Now that many global models are predicting about emergence of El Nino. It is proved that Indian monsoon rainfall normally gets affected in El Nino years. Do you think India is now prepared to take another shock if there is deficient monsoon?
I think the worst drought year in last many decades was 2009. Many people had predicted 6 per cent drop in farm growth. But I went around and saw that there was moisture, a lot of moisture and that was suitable for Rabi crops. I said agriculture sector growth would be positive 1 per cent and actually it became 0.4 per cent in 2009-10.
India can withstand because irrigation has increased to 55 per cent (of total cultivable land), and we keep on increasing the irrigation so that we can increase our resilience to rain-deficiency. But if it is complete drought it will have an impact. We do not know how will be the distribution, it is too early. Also the crop sector share is now very less in the value of output as it is more from horticulture (which needs less water compared to other crops), livestock and fisheries. That way, we are more insulated.

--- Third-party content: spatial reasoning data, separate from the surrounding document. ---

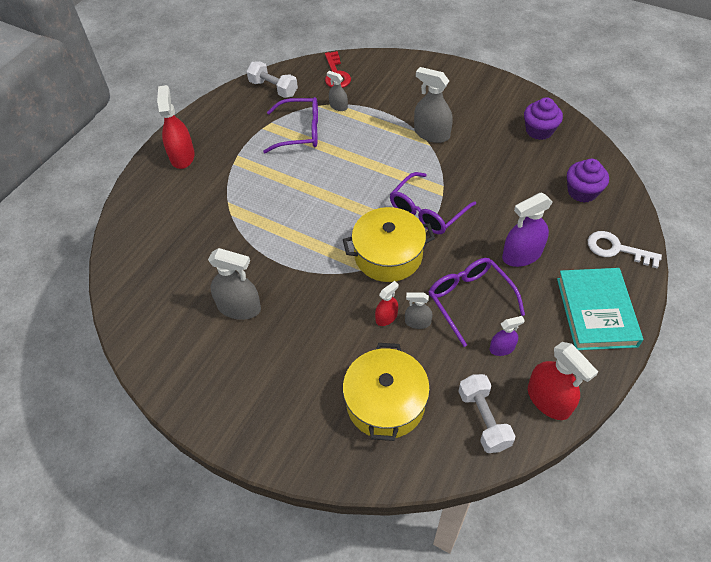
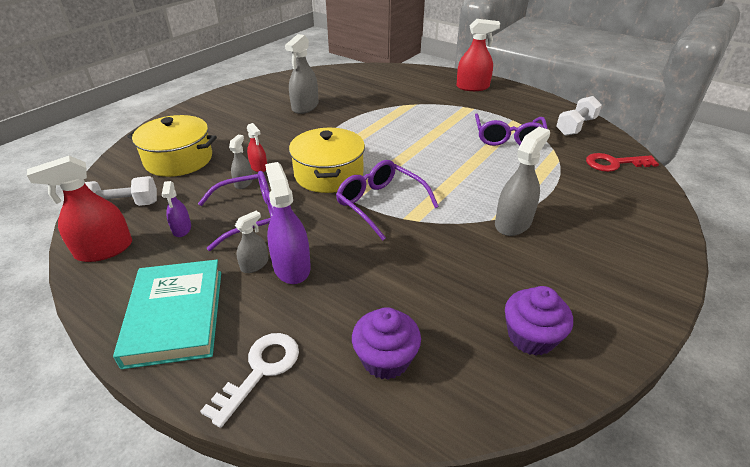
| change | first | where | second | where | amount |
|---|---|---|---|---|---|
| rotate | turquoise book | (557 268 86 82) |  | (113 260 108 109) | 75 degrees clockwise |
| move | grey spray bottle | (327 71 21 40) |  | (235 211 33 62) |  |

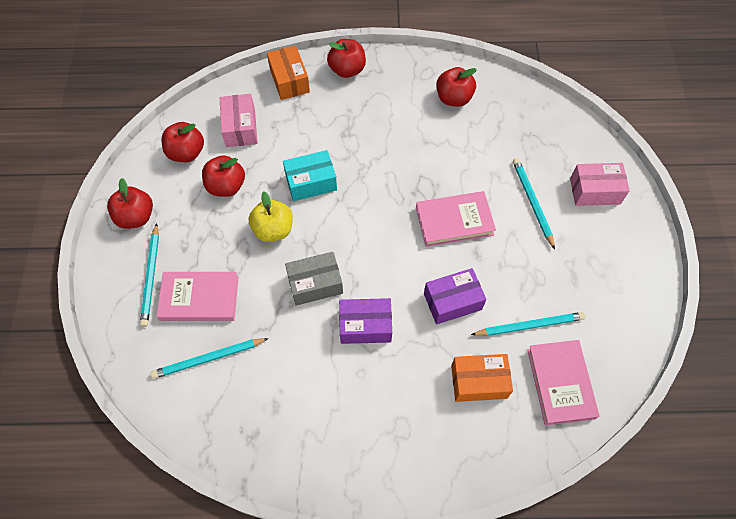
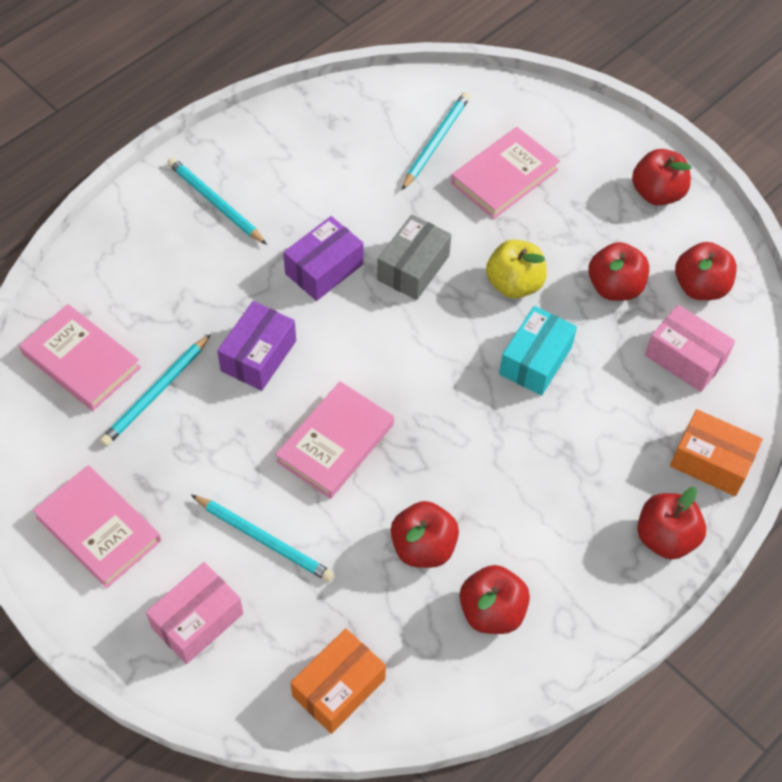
| change | first | where | second | where | amount |
|---|---|---|---|---|---|
| insert |  |  | pink book | (33 465 128 123) |  |
| move | turquoise pencil | (140 223 19 104) |  | (167 157 100 88) |  |
| move | orange box | (451 354 62 48) |  | (290 628 96 106) |  |
| insert |  |  | red apple | (391 501 68 67) |  |

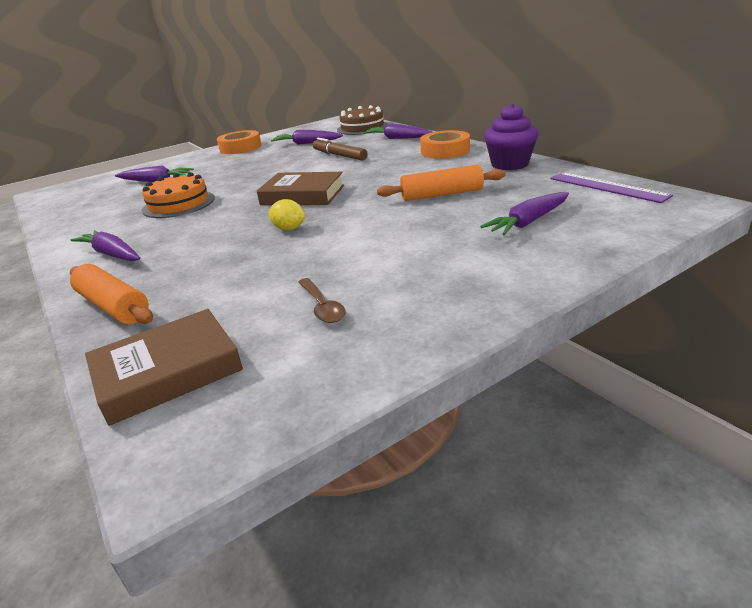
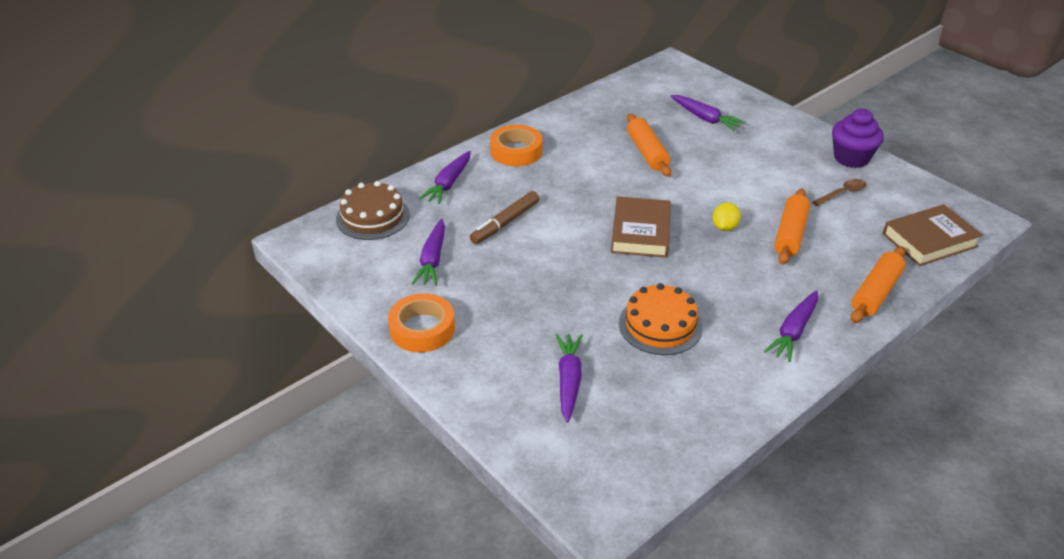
| change | first | where | second | where | amount |
|---|---|---|---|---|---|
| insert |  |  | orange rolling pin | (774 189 36 76) |  |
| move | purple cupcake | (484 103 54 67) |  | (832 109 52 59) |  |
| rotate | brown book | (85 309 158 117) |  | (883 204 100 62) | 75 degrees counterclockwise |
| delete | purple ruler | (550 172 123 31) |  |  |  |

You were earlier chairman of the CACP and you know that many of the non-price recommendations do not get implemented by the government and it is said to be one of the factors for continuing import dependence on pulses and edible oil, which was recently pointed out by the Supreme Court. Even in case of rice and wheat, where India has surplus, still export is banned in case of one bad year. Do you think that it is time to shift from rice wheat to other areas?

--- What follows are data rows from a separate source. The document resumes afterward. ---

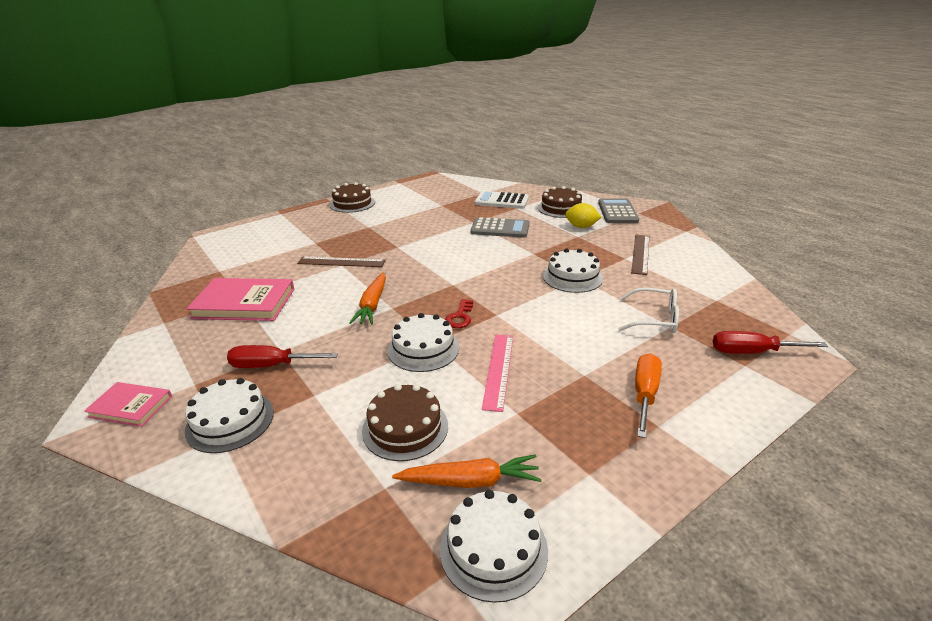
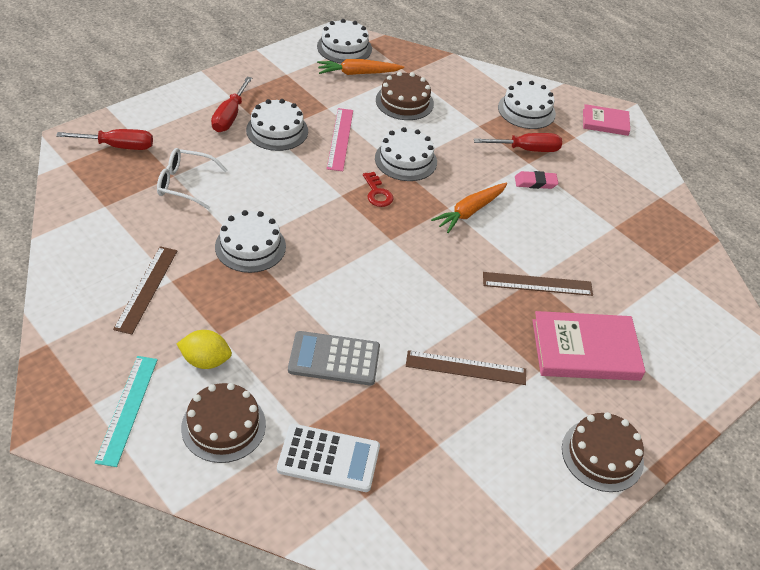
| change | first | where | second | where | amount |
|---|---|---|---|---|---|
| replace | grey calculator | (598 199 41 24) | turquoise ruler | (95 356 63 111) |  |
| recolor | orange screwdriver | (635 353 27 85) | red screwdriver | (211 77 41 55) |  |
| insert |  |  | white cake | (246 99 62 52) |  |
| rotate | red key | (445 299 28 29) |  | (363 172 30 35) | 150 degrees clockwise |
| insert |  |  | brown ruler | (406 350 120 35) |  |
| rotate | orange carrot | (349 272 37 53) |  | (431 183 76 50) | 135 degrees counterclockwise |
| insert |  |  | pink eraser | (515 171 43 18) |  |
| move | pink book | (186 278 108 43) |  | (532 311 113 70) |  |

As an economist, I do not agree on banning agri export. But from the policy point of view, you need to balance between the farmers and consumers. When prices of pulses or rice or wheat or any other commodity increase, consumers get affected. Unless you take some measures, it keeps on increasing. If we export too much also, the domestic prices increase. So, a balance between farmers and consumers interests are needed.

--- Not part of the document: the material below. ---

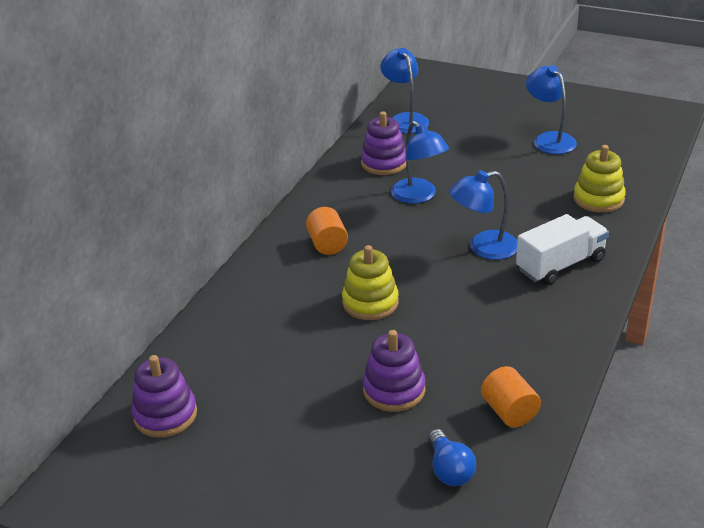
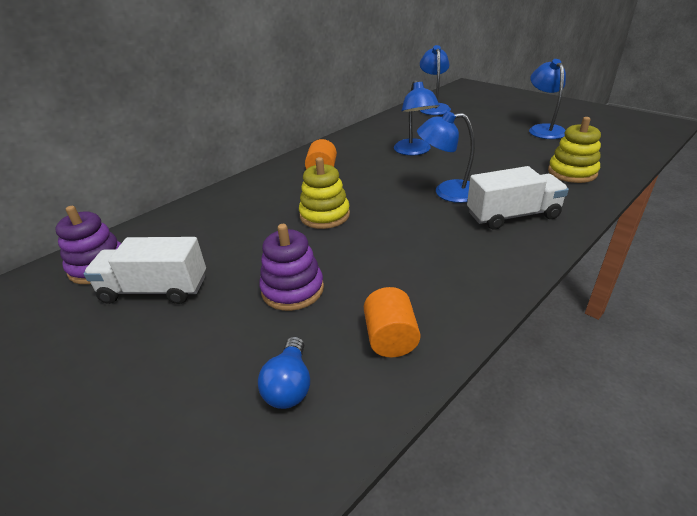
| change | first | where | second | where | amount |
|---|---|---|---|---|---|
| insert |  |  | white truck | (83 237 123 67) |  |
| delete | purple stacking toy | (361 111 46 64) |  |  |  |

Secondly, agriculture economists have been saying about diversification from rice and wheat to other crops. But to shift to millets or oilseeds or pulses, economics has to be right. For instance, the cost of cultivation (A2+FL) of rice is about ₹30,000 per hectare, jowar (sorghum) is ₹9,000, Bajra (pearl millet) is about ₹5,000, and Ragi it is almost negative. We have to make these millets more profitable crops with better varieties, higher yield and prices. Farmers do not shift unless there is a profit.